Beyond these films, the competition provided more mixed results, ranging from films with minor drawbacks to lamentable efforts which have even the most credulous of festival scribes querying the motives behind the selection process (as corruptible as a FIFA World Cup vote is the general consensus). Mike Leigh’s Mr. Turner puts the English painter’s life under the microscope, but despite the enthusiasm of the vocal British contingent at Cannes, the film remains a largely conventional biopic, and, in episodically spanning a large chunk of the painters life, is denuded of most of its potential narrative dynamism. Leigh thankfully restrains the urge to turn his film into a series of imitation Turner-tableaux – an endeavour which, even with the filmmaker’s turn to digital photography, would be impossible anyway – and instead focuses on the painter’s lascivious personality. In incarnating Turner in all his grunting, belching glory, Timothy Spall all but guaranteed himself the best actor gong; in my mind, however, it is hard to credit him as anything but Timothy Spall. On the whole, a smattering of stand-out scenes (including encounters with a Daguerreotype photographer, a young and garrulous John Ruskin and the dyspeptic, debt-laden rival painter Hayden) are not always enough to sustain the entire 150-minute venture.
With Saint Laurent, Bertrand Bonello also sallied into the territory of the biopic. He is not the first filmmaker to turn to the flamboyant fashion mogul’s life for inspiration, but his visual flair is such that one could hardly think of a better match. Bonello focuses on the halcyon years of Yves Saint Laurent’s career (1967-76), when the designer went about single-handedly revolutionising both tastes and business practices in the fashion world before inevitably succumbing to a decadent, drug-induced stupor. Everything seems fated to an early death for the tortured soul, which would have given the film a tight dramatic unity – but alas, for Bonello, YSL lived to a ripe old age, and the effort to factor his longevity into the film results in a work that is every bit as bloated as the aging tycoon of haute couture. Indeed, this almost seems to be admitted in a coda to the film, which shows Libération journalists in 1977 on the cusp of writing Saint Laurent’s obituary before deciding to seek irrefutable confirmation of the rumours of his death (disproven, evidently). Tellingly, Bonello himself plays one of the editors.

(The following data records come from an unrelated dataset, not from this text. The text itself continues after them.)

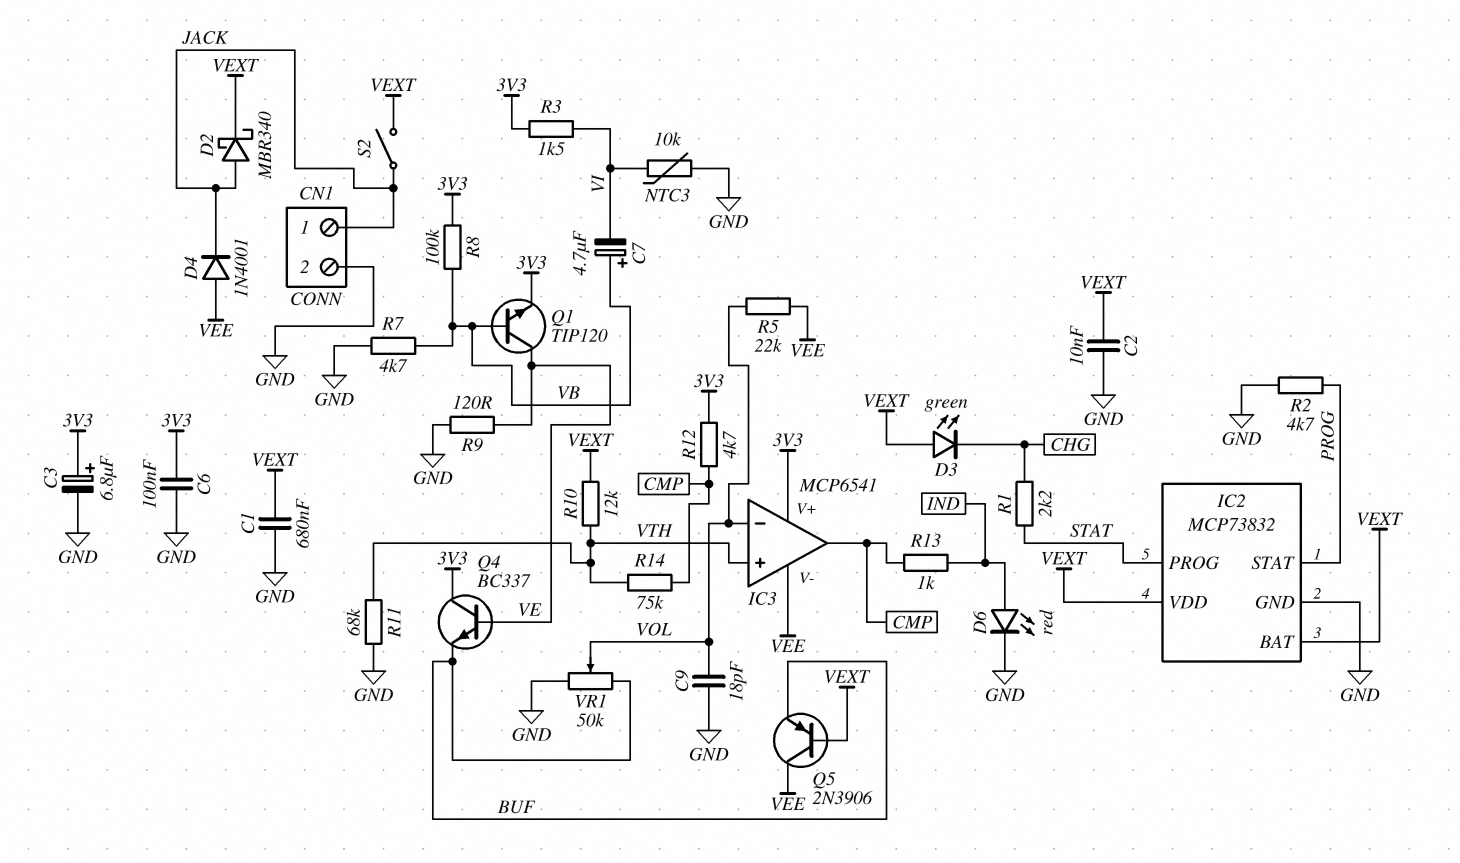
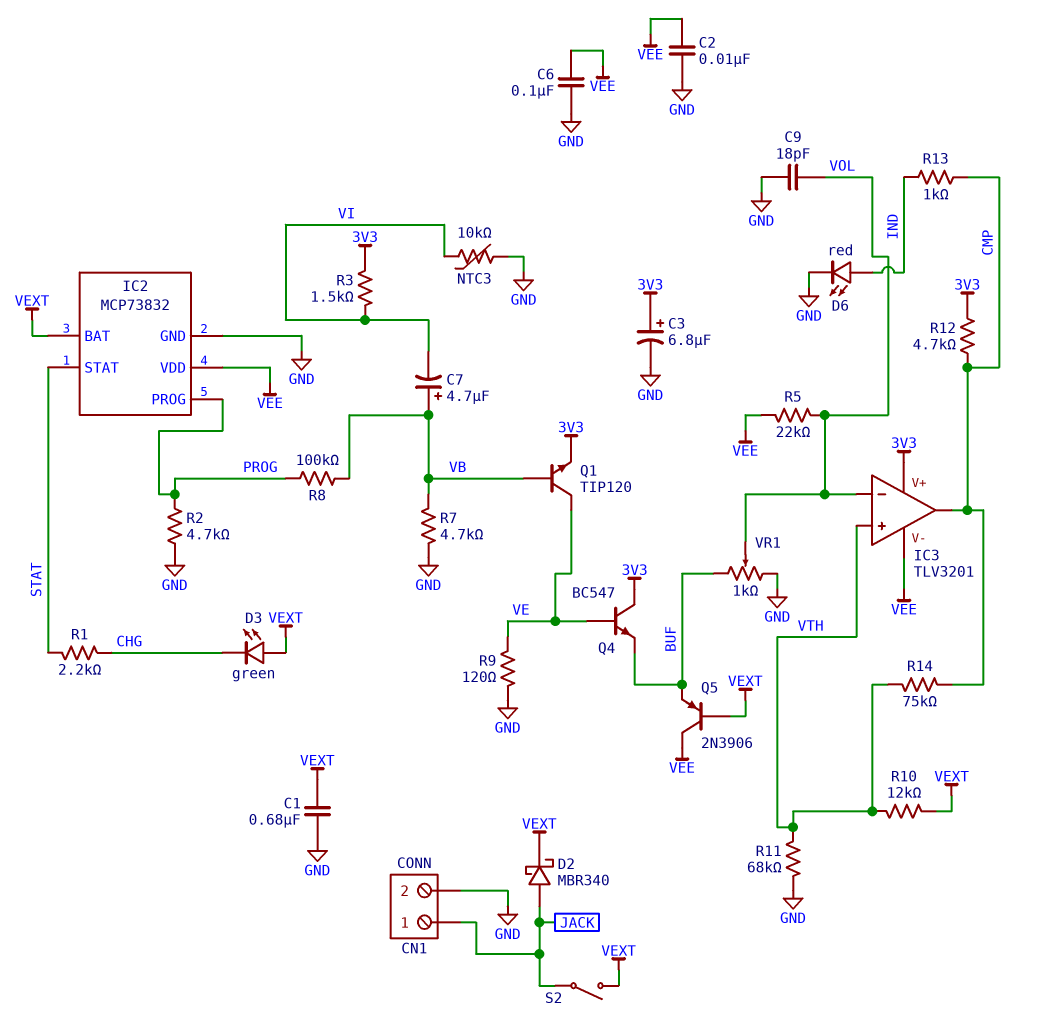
C2: 10nF (GND, VEXT) -> 10nF (GND, VEE)
C6: 100nF (3V3, GND) -> 100nF (GND, VEE)
D4: diode 1N4001 (A VEE, K JACK) -> none
IC2 pin PROG: STAT -> PROG
IC2 pin STAT: PROG -> STAT
IC2 pin VDD: VEXT -> VEE
IC3: MCP6541 -> TLV3201
Q4: NPN BC337 (B VE, C 3V3, E BUF) -> NPN BC547 (B VE, C 3V3, E BUF)
R8: 100k (3V3, VB) -> 100k (PROG, VB)
VR1: 50k (BUF, GND, wiper VOL) -> 1k (BUF, GND, wiper VOL)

Canada was a strong presence in the competition, with both the Anglophone and Quebecois halves of the country represented. I will pass over Atom Egoyan’s execrable Captives in silence (the director seems to be in a terminal slump in form), but David Cronenberg’s Maps to the Stars was one of the festival’s most hotly anticipated films. A sardonic ensemble piece taking the knife to Hollywood, Cronenberg’s collaboration with screenwriter Bruce Wagner has echoes of Magnolia, The Player and Mulholland Drive. It is for this reason, perhaps – not to mention the fact that the script spent twenty years in development – that the satire in the film feels rather dated: what may have seemed an exaggerated parody in the 1990s has in many regards been overtaken by reality. In the end, however, there is nothing people in the movies love more than movies ridiculing people in the movies, and the film was correspondingly received favourably by the denizens of Cannes, with the warmest accolades going to Julianne Moore for her histrionic rendition of past-it actress Havana Segrand, who hopes to secure a role in a remake of an older film starring her dead mother. The rest of Maps to the Stars’ elaborate plot revolves around the Weisses, an archetypal Hollywood family, complete with murderous child star Benji, psychopathic burns victim Agatha, motivational-speaker father Stafford and tough-as-nails mother Cristina (who turn out to be brother and sister, of course). If anything, the theme of incest is probably the most pointed aspect of Cronenberg/Weiss’s commentary on Hollywood – an institution so self-absorbed and nepotistic that it seems fated to share the fate of European royal families. How long before the next generation of starlets and movie brats have harelips and clubbed feet?
One of the more recent rituals of Cannes has been to marvel/scoff dismissively (circle the appropriate option) at the precocity of Xavier Dolan. The 25 year-old Montrealer was at this year’s festival with his fifth feature, Mommy. After the work-for-hire job on Tom at the Farm, Dolan here returns to his earlier enterprise of working out his mother issues on celluloid (or digital pixels as the case may be). Die (Anne Dorval) is the single mother of a hyperactive teen, Steve, who returns to her care in Montreal suburbia after being detained for having set fire to a fellow schoolboy, and the joual-speaking duo’s exuberance wins the friendship of neighbour Kyla, a stuttering teacher on sabbatical after an unexplained trauma (the loss of a child is hinted at). Although Die and Steve form a tight unit, they have the misfortune to live in the fictional Canada of a distant future (2015), which has just elected a government whose first order of the day has been to alter some obscure mental health custody laws, and Steve is interned in an asylum against his will. Mommy handily exhibits Dolan’s typical strengths and weaknesses: a certain headstrong vision, visual panache, and the ability to craft genuine emotional climaxes (here: a straitjacketed Steve’s phone call to his mother late in the piece), but also numerous moments of unhinged gaucherie, and a proclivity to partake in faddish trends (here: changing the aspect ratio mid-film).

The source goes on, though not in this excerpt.